James Horsburgh (28 September 176214 May 1836) was a Scottish hydrographer. He worked for the British East India Company, (EIC) and mapped many seaways around Singapore in the late 18th century and early 19th century.

Life
Born at Elie, Fife, Horsburgh went to sea at the age of 16 and was captured and imprisoned by the French at Dunkirk. After his release, he made voyages to the West Indies and Calcutta. In May 1786, aboard the EIC ship Atlas he sailed from Batavia to Ceylon as first mate and was subsequently shipwrecked on the island of Diego Garcia.
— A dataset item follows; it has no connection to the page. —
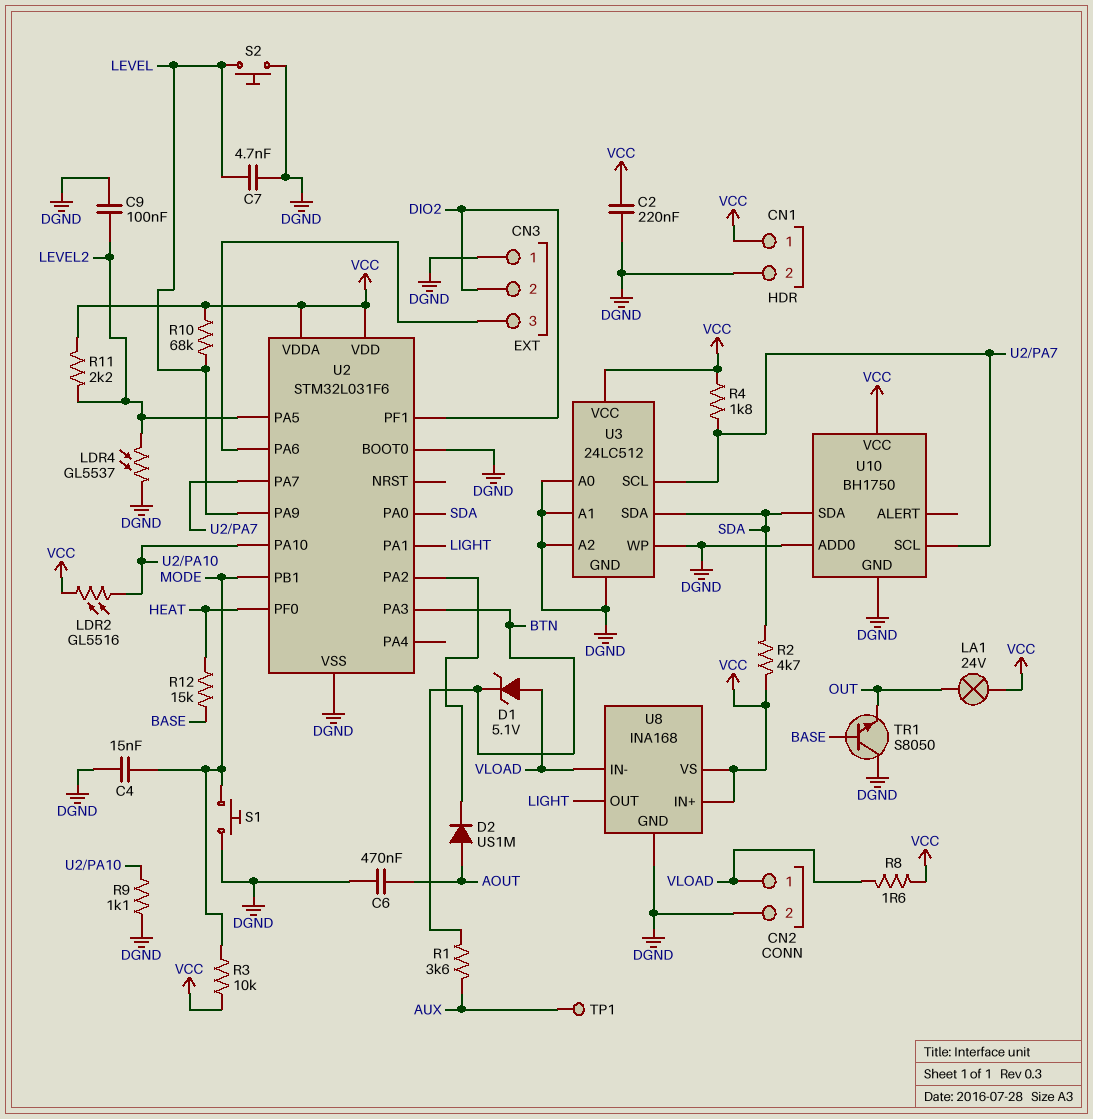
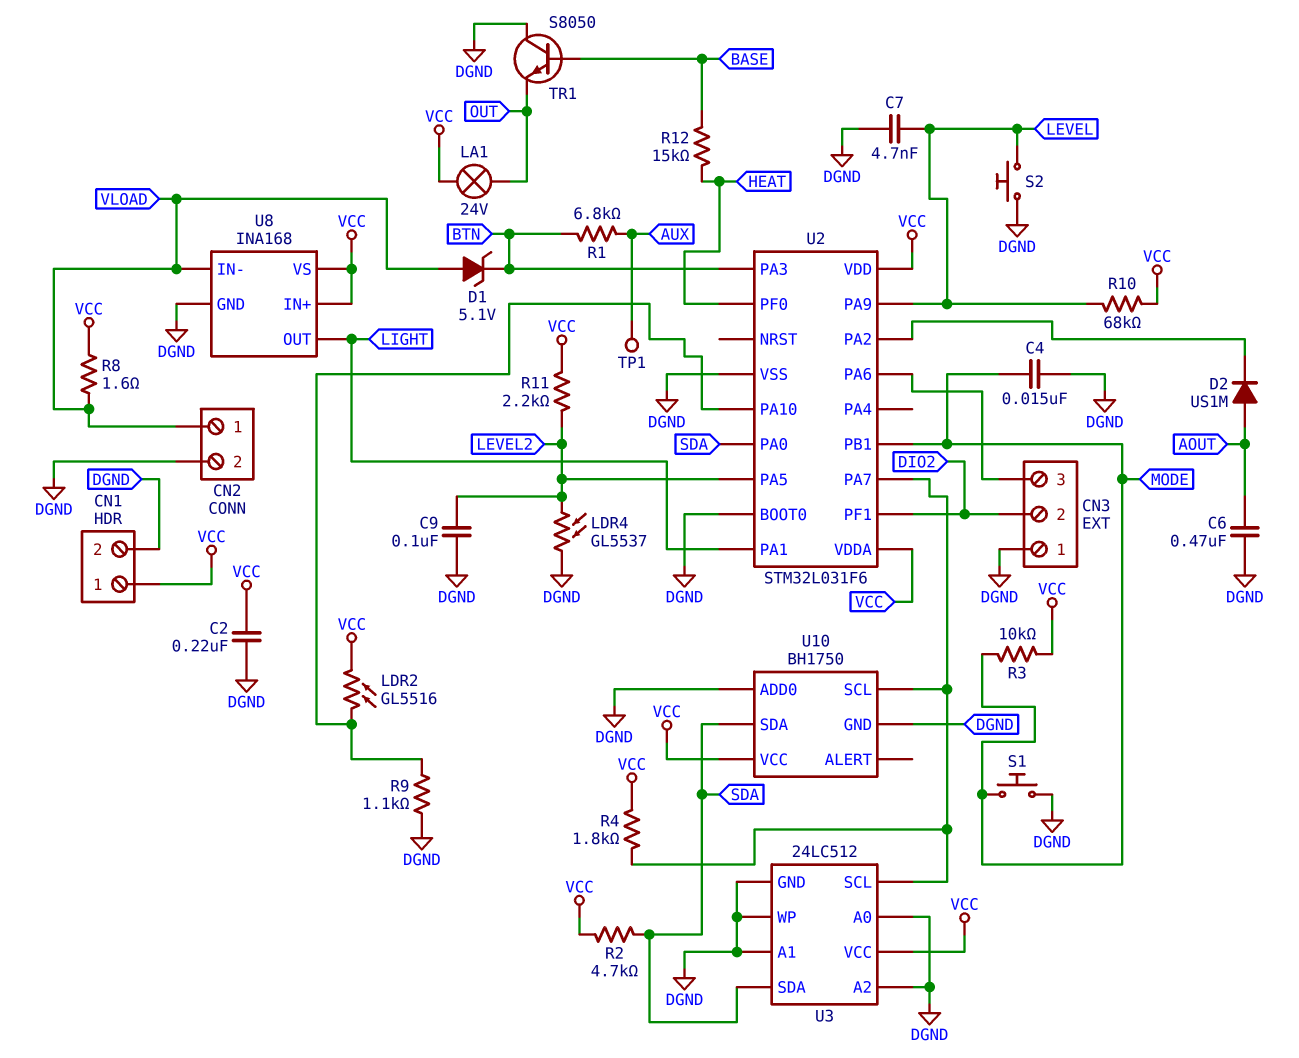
R1: 3.6k (AUX, BTN) -> 6.8k (AUX, BTN)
This disaster influenced him in his decision to produce accurate maps after he found his way back to India and while on board another ship employed in trade with China.

James Horsburgh  was the author of the precisely titled Directions for Sailing to and from the East Indies, China, New Holland, Cape of Good Hope, and the interjacent Ports, compiled chiefly from original Journals and Observations made during 21 years' experience in navigating those Seas, also known as the 'India Directory'.
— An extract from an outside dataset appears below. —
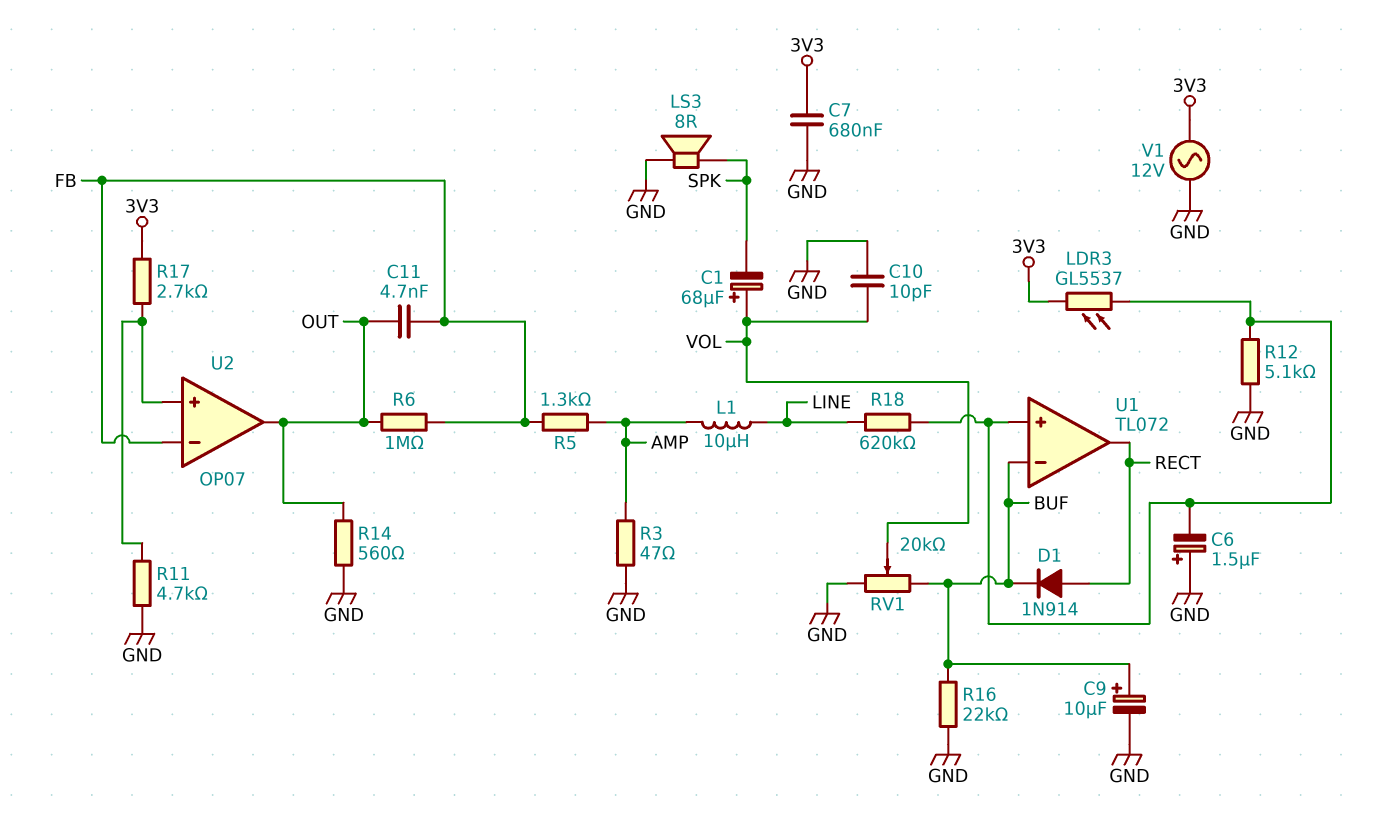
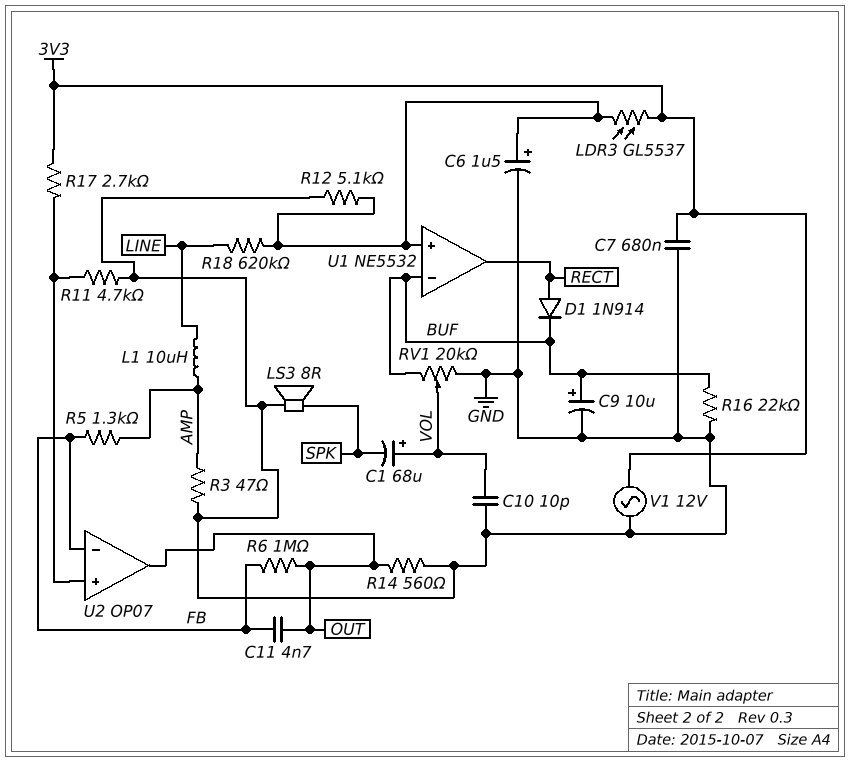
C6: 1.5uF (plus GND, minus U1/in+) -> 1.5uF (plus U1/in+, minus GND)
U1: TL072 -> NE5532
Horsburgh's Directory became the standard work for oriental navigation in the first half of the 19th century, until Robert Moresby's survey of the treacherous coral groups in the central Indian Ocean, when for the first time in history accurate maps of the areas that were in the way of the main trade routes: the Maldives, Chagos and Laccadives, were published. In March, 1806 he was elected a Fellow of the Royal Society

Legacy

Robert Moresby, during his survey of the Maldives in 1834, named a small atoll south of Southern Maalhosmadulhu Atoll after James Horsburgh as a homage to his valuable previous hydrographic work.

Horsburgh Island in the Cocos (Keeling) Islands is also named after him as is the Horsburgh Lighthouse, located on Pedra Branca, Singapore, the construction of which was funded by a group of British merchants in Canton, China (now Guangzhou).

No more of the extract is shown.